Section 4. Record Date. In order that the corporation may determine the shareholders entitled to notice of or to vote at any meeting of shareholders or any adjournment thereof, or to express consent to corporate action in writing without a meeting, or entitled to receive payment of any dividend or other distribution or allotment of any rights, or entitled to exercise any rights in respect of any change, conversion or exchange of stock or for the purpose of any other lawful action, the board of directors may fix, in advance, a record date, which shall not be more than 70 days and, in case of a meeting of shareholders, not less than 10 days prior to the date on which the particular action requiring such determination of stockholders is to be taken. If no record date is fixed for the determination of shareholders entitled to notice of and to vote at any meeting of shareholders, the record date shall be at the close of business on the day next preceding the day on which the notice is given, or, if notice is waived, at the close of business on the day next preceding the day on which the meeting is held.

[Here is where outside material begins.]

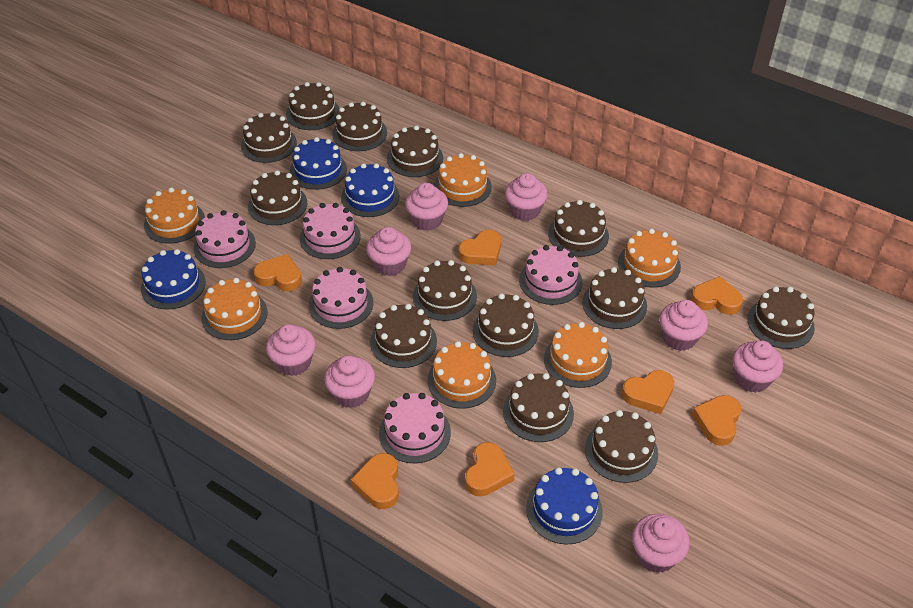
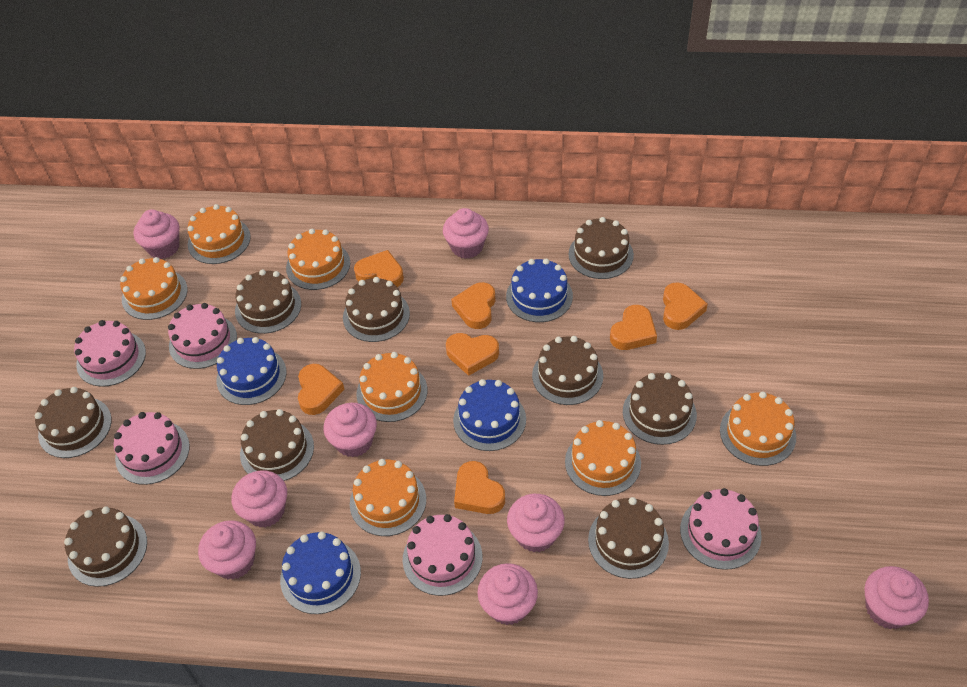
brown cake: 13 -> 9
orange cake: 6 -> 7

If no record date is fixed for other purposes, the record date shall be at the close of business on the day next preceding the day on which the board of directors adopts the resolution relating thereto. A determination of shareholders of record entitled to notice of or to vote at a meeting of shareholders shall apply to any adjournment of the meeting unless the board of directors shall fix a new record date for the adjourned meeting.

Section 5. Transfer Agent and Registrar. The board of directors may appoint one or more transfer agents or one or more transfer clerks and one or more registrars, and may require all certificates of stock to bear the signature or signatures of any of them.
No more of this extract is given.